When the history of America’s onscreen visions of China is written, from Charlie Chan to “House of Cards,” it may be that a turning point came with a film that had almost nothing to do with China at all. Instead, it was one about the Middle East.
Representations of China began to appear on the American movie screen in the nineteen-twenties. Back then, the country was generally cast in the role of a beguiling, reflective, and fundamentally dangerous counterpart. In “The Bitter Tea of General Yen” (1933), a warlord on the make casually orders the execution of his captives, then justifies it to his comely American guest as a more humane solution than letting them die of starvation in prison. Consistent with the clichés of the day, the general had a lascivious streak—he foists “sing-song” girls on an American missionary—but he remains a man of depths; he sweetly recites love poems and waxes philosophical to the heroine.

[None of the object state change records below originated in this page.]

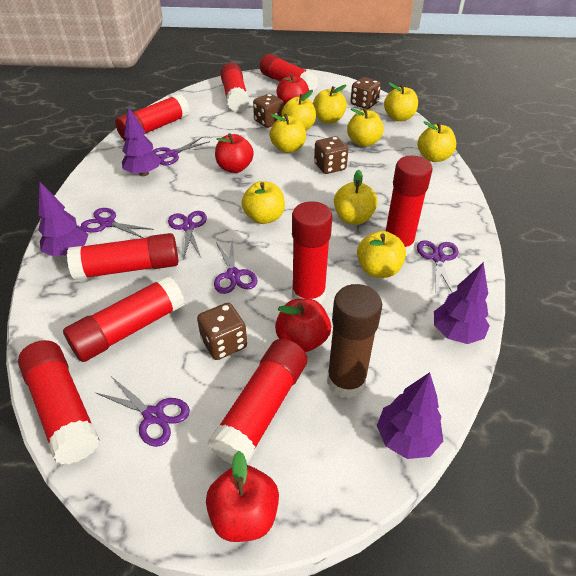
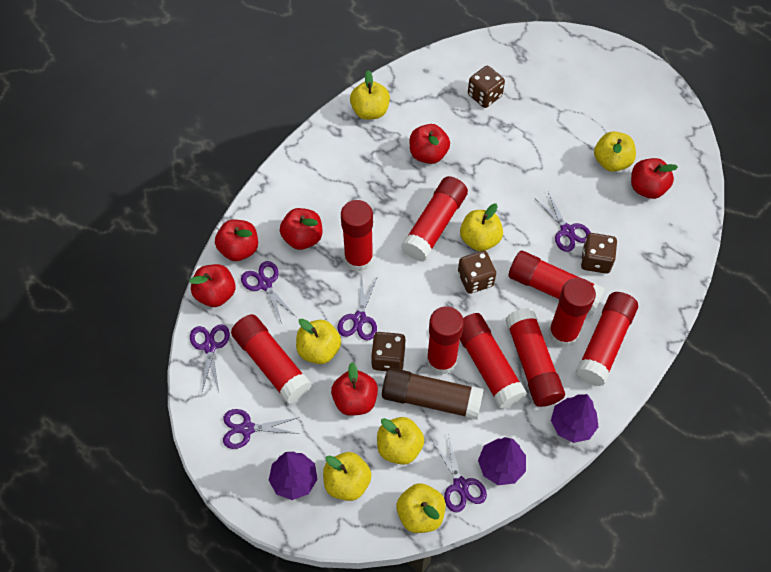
purple tree: 4 -> 3
red apple: 4 -> 6
yellow apple: 9 -> 7

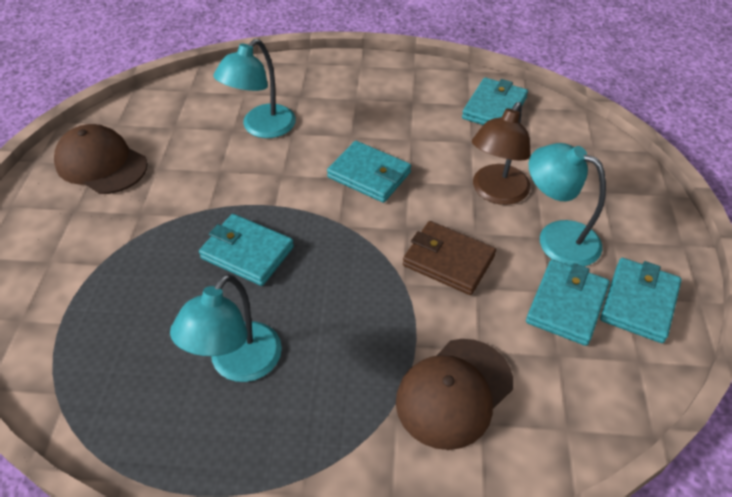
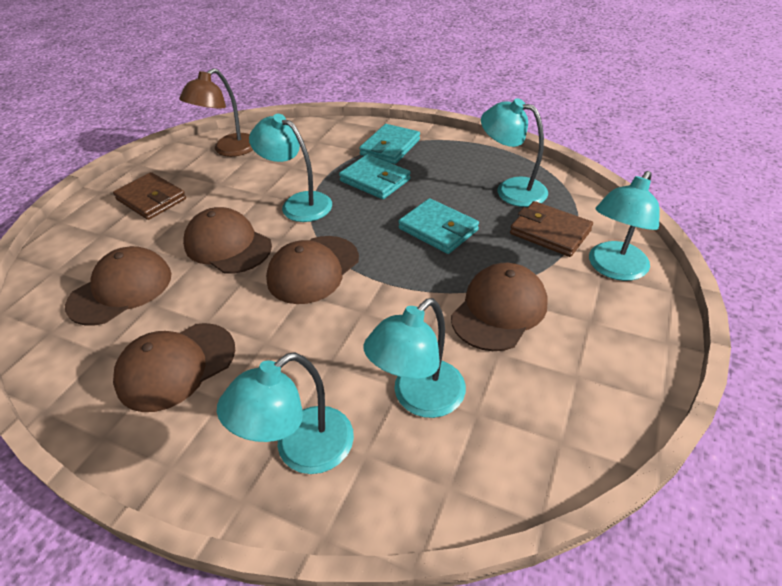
brown cap: 2 -> 5
brown wallet: 1 -> 2
turquoise lamp: 3 -> 5
turquoise wallet: 5 -> 3

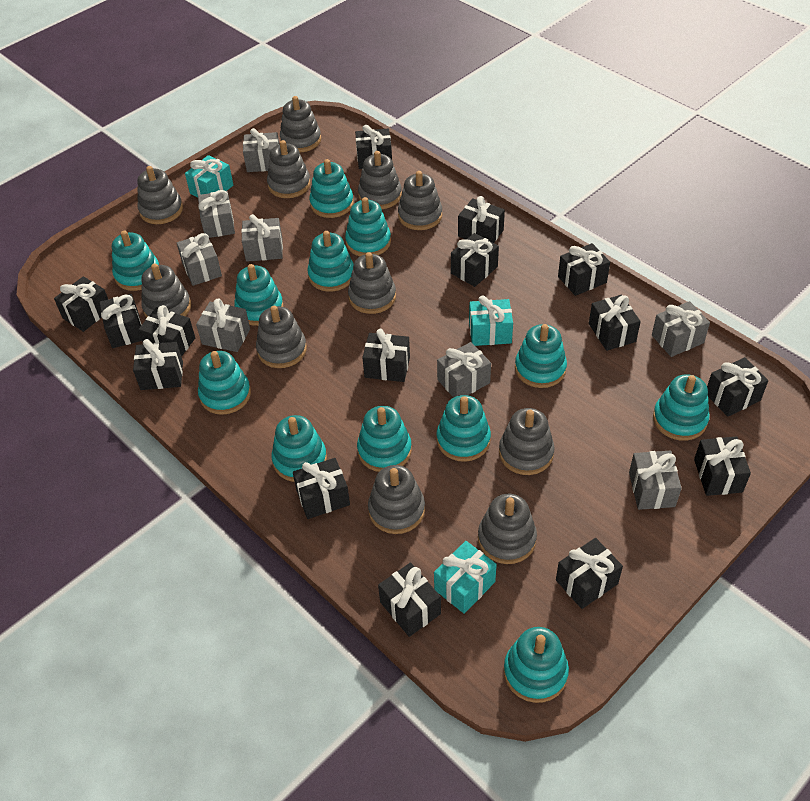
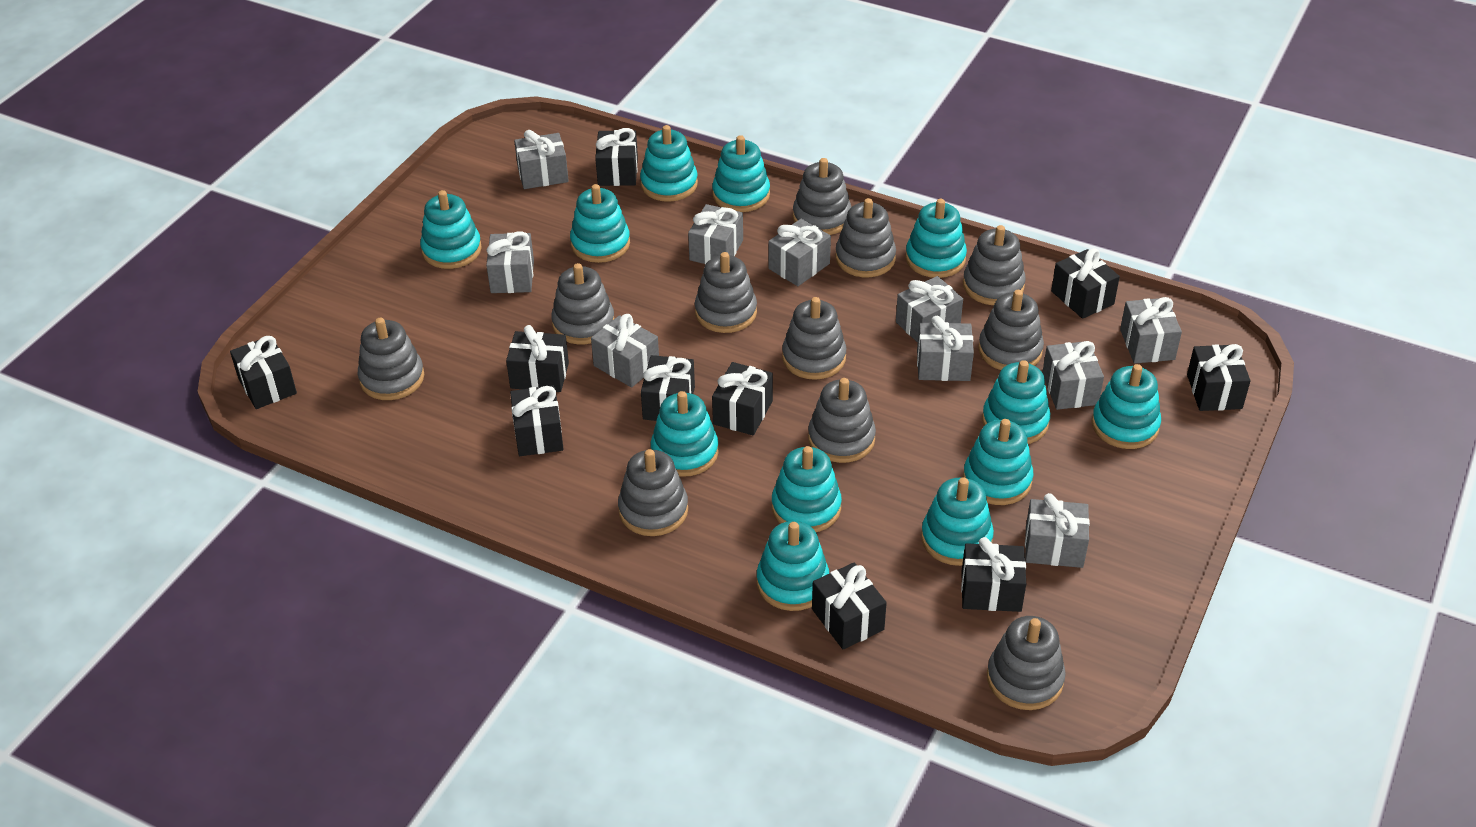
black gift: 15 -> 10
grey gift: 8 -> 10
turquoise gift: 3 -> 0

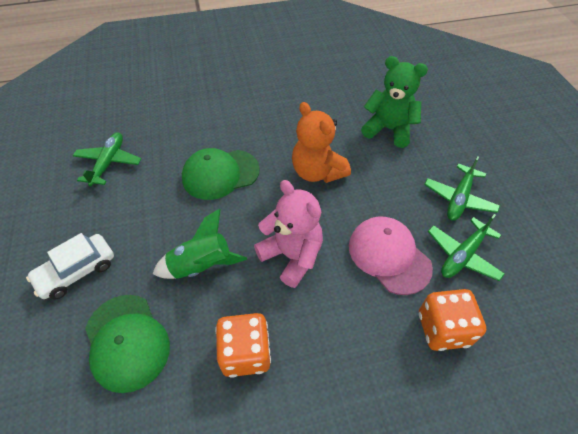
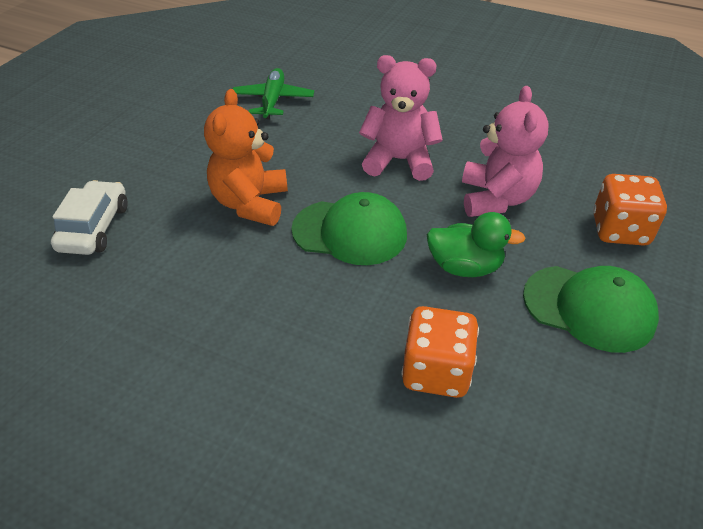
green duck: 0 -> 1
green plane: 3 -> 1
green rocket: 1 -> 0
green teddy bear: 1 -> 0
pink cap: 1 -> 0
pink teddy bear: 1 -> 2

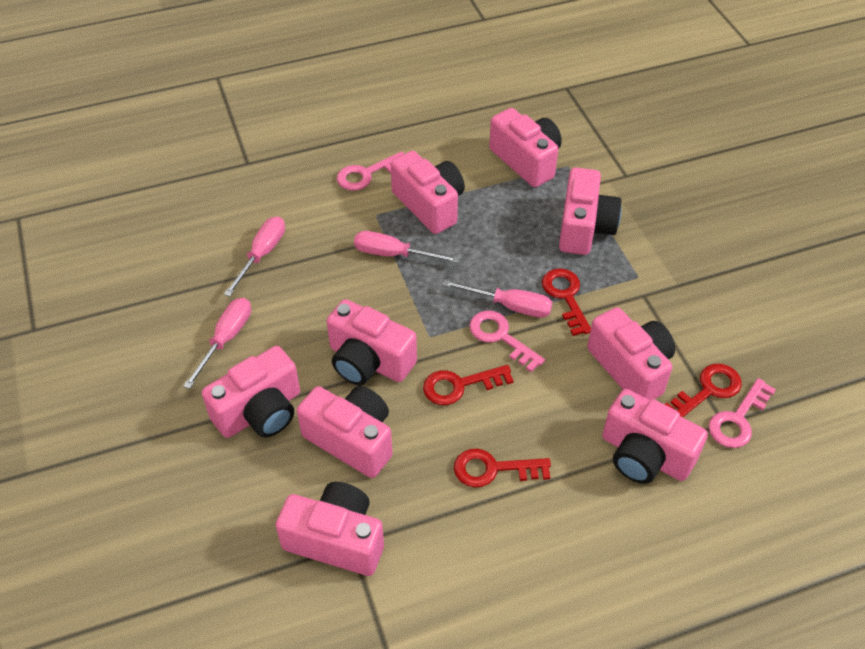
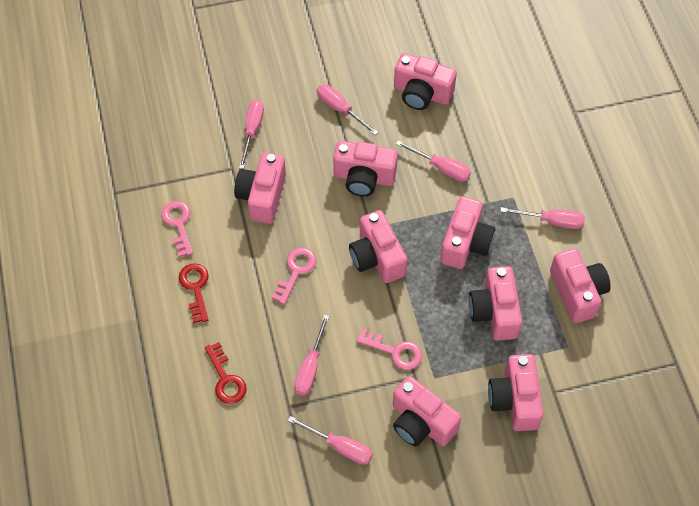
pink screwdriver: 4 -> 6
red key: 4 -> 2

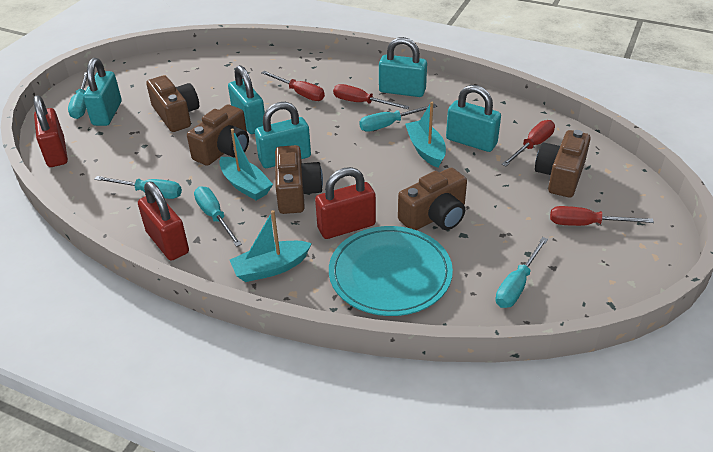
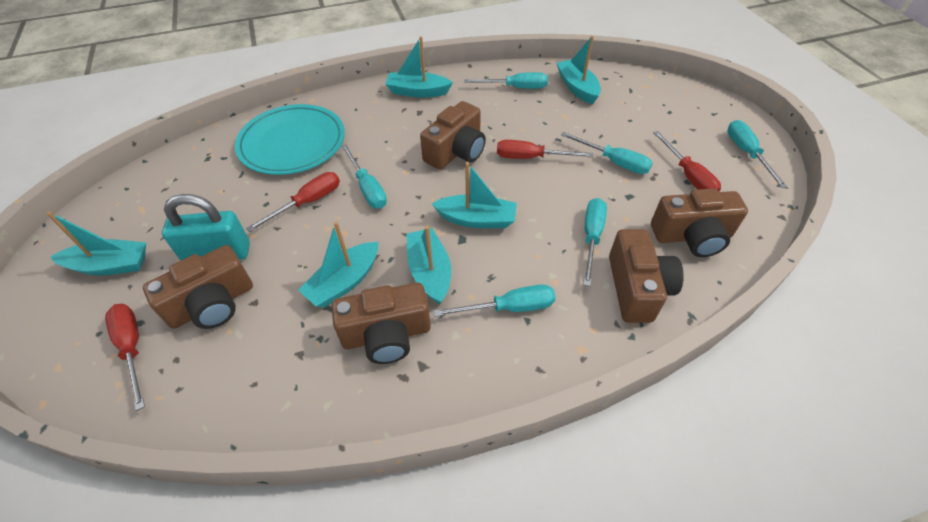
red padlock: 3 -> 0
turquoise boat: 3 -> 6
turquoise padlock: 5 -> 1
turquoise screwdriver: 5 -> 6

To a viewer with no knowledge of China, the country, which was then in a state of upheaval, seemed intrinsically menacing. “No attempt was made to understand why the wars occurred, nor the role of imperialism in precipitating the crisis, which led to the downfall of the Manchu dynasty and the ensuing anarchy,” Richard Oehling, who writes on film and history, observed in an essay. Worse, he noticed, many of the films on the subject “suggest or imply an alien civilization.”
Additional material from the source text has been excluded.